I ordered a 6x8 AMNS last week. I splurged for the Maverick 732 and 5 pounds of cherry dust. A few days later my package arrived. I opened it up and dug my goodies out but it wasn't 100% correct. I contacted Todd and not only does he ship QUICKLY, but the guy responds to his emails lightening fast. Without hesitation he corrected what was wrong and even filled a special order request for me as well. The rest of my stuff is on the way!

That is the kind of customer support that will make anyone a success. Thinking of ordering an AMNS? All I can say is quit thinking and get it done. You will not find anyone out there with better customer service and willingness to do what he can to make things right.

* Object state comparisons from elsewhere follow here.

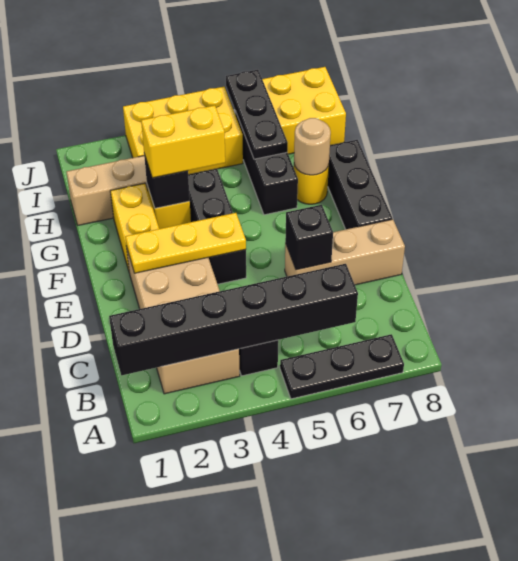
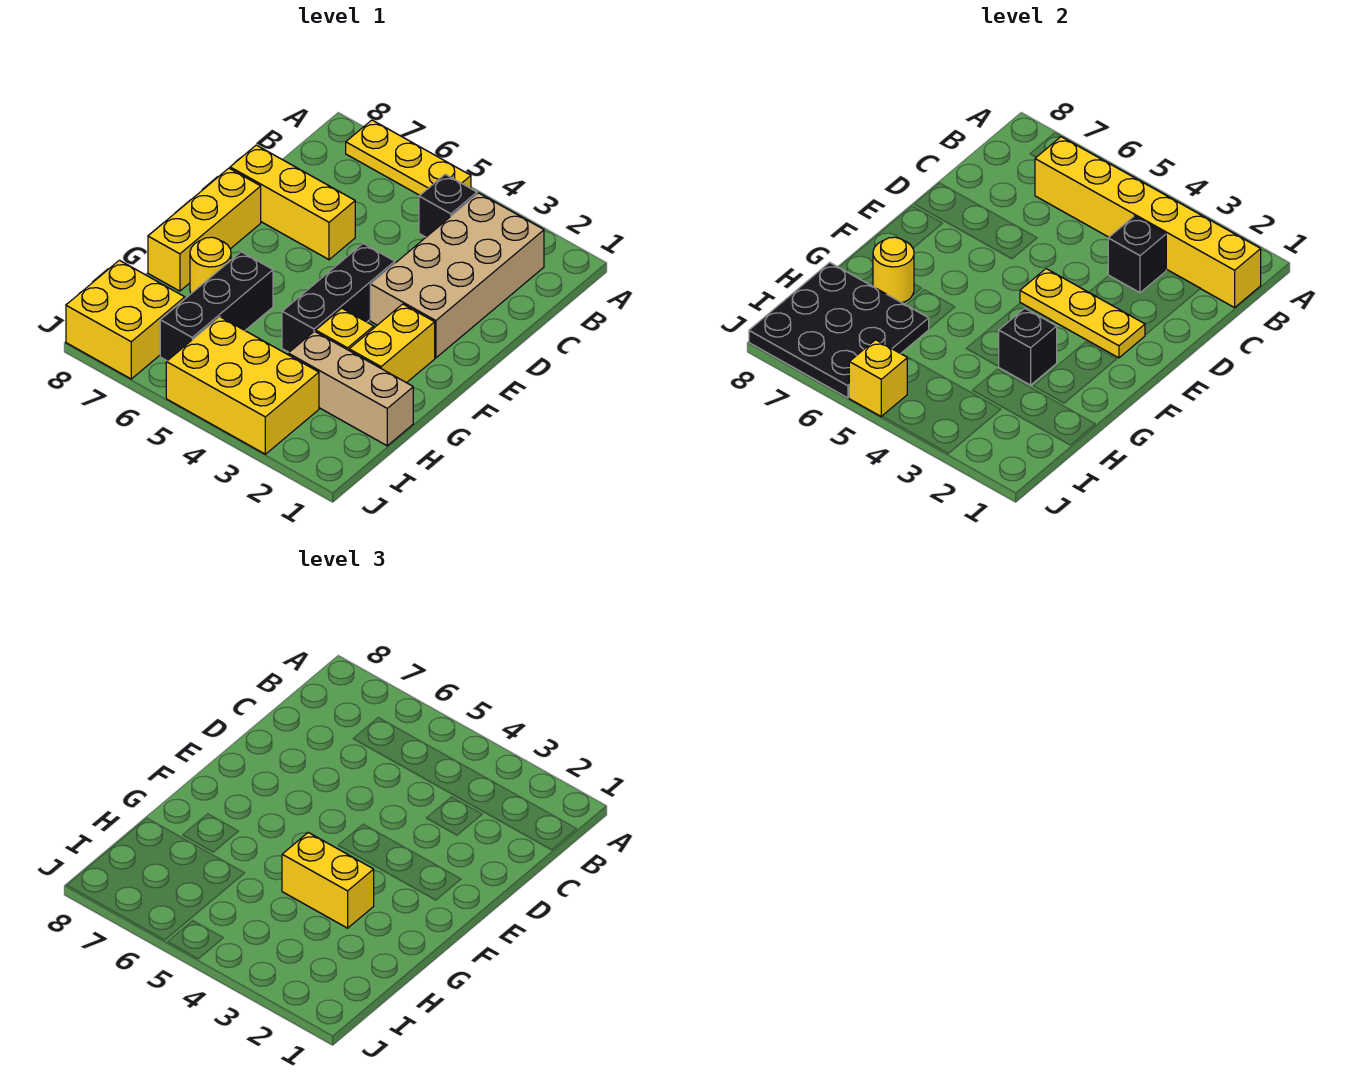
black plate A5:A7 level 1 -> yellow plate A5:A7 level 1
black brick B1:B6 level 2 -> yellow brick B1:B6 level 2
tan brick D6:D8 level 1 -> yellow brick D6:D8 level 1
black brick D6 level 2 -> black brick C3 level 2
black brick E8:G8 level 1 -> yellow brick E8:G8 level 1
tan round brick G7 level 2 -> yellow round brick G7 level 2
black plate H6:J6 level 2 -> black plate H6:J8 level 2
none -> yellow brick J5 level 2

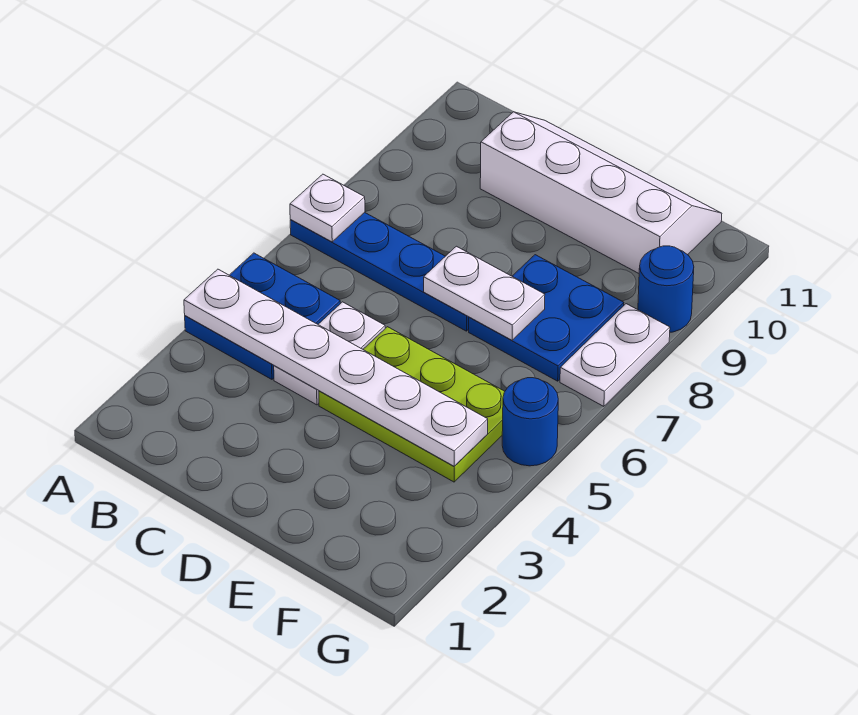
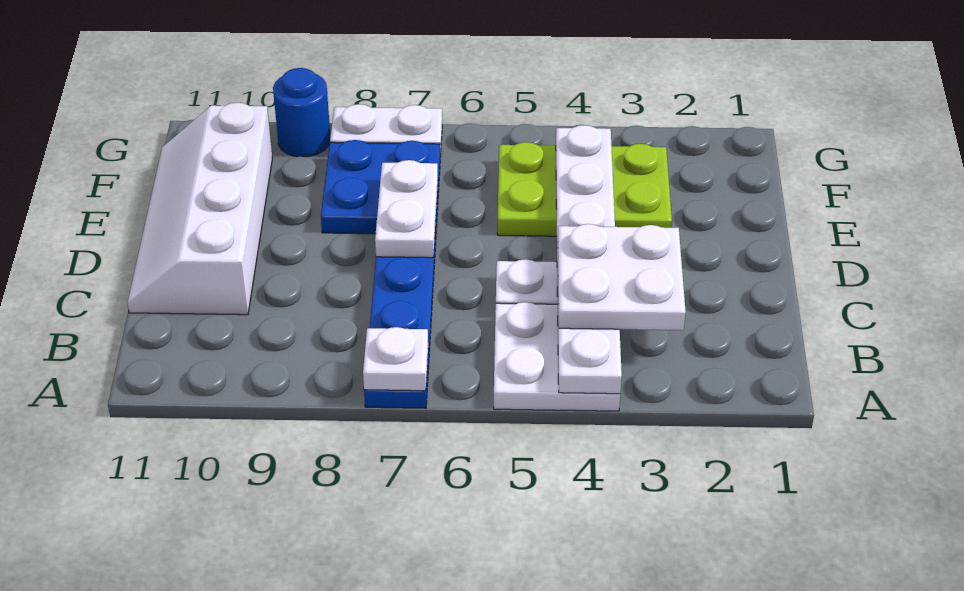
blue plate A4:B5 level 1 -> white plate A4:B5 level 1
none -> white plate B3:C4 level 3
lime plate D4:F5 level 1 -> lime plate E3:F5 level 1
blue round brick G5 level 1 -> none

Thanks Todd. Outstanding job!

http://www.amazenproducts.com/default.asp


----------



## beer-b-q (Mar 7, 2011)

Todd has the reputation of having a quality product and superior customer service.  Plus, It is MADE IN AMERICA...


----------



## smokingohiobutcher (Mar 7, 2011)

Top Notch that Todd is!!! I hope i get to meet him someday!

SOB


----------



## fpnmf (Mar 7, 2011)

Yup yup yup..

Todd is da bomb!!!

  Craig


----------



## SmokinAl (Mar 7, 2011)

Ditto on all the above!


----------



## que-ball (Mar 7, 2011)

Ditto again!


----------



## cycletrash (Mar 7, 2011)

Ditto once again !


----------



## porked (Mar 7, 2011)

Certainly no argument here.


----------



## rdknb (Mar 7, 2011)

I agree with all above!!!


----------



## daveomak (Mar 7, 2011)




----------



## venture (Mar 7, 2011)

Add one more.


----------



## tyotrain (Mar 7, 2011)




----------



## richoso1 (Mar 7, 2011)

I have worked with Todd in the past, and he knows the value of a good and happy customer base. That's the way business should be run. It's all good my friend.


----------



## nakom (Mar 7, 2011)

Nothing but great interaction with Todd, wish more people run a business like he does.


----------



## scarbelly (Mar 7, 2011)

This is the very reason that so many of us here on this site support Todd 100%


----------



## les3176 (Mar 7, 2011)

I totally agree that the service that todd gives is the best in the business.  When i made a order i was having some computer issues and paid for my order twice. I recived a friendly email in a matter of minutes to clear up the problem! Top notch service and the best product for smoking!!! Thanks Todd!!!


----------



## chef willie (Mar 8, 2011)

Hah....glad I saw this. I've been slacking on ordering my stuff from Todd ever since the bank took 3 days to transfer $ into my PayPal acct. last week. Will get it done today....thanks for the nudge


----------



## malisaw (Mar 9, 2011)

I'm am also a proud member of the Todd fan club!


----------



## chefrob (Mar 9, 2011)




----------



## meateater (Mar 10, 2011)

Well he's close anyway's


----------



## fife (Mar 19, 2011)




----------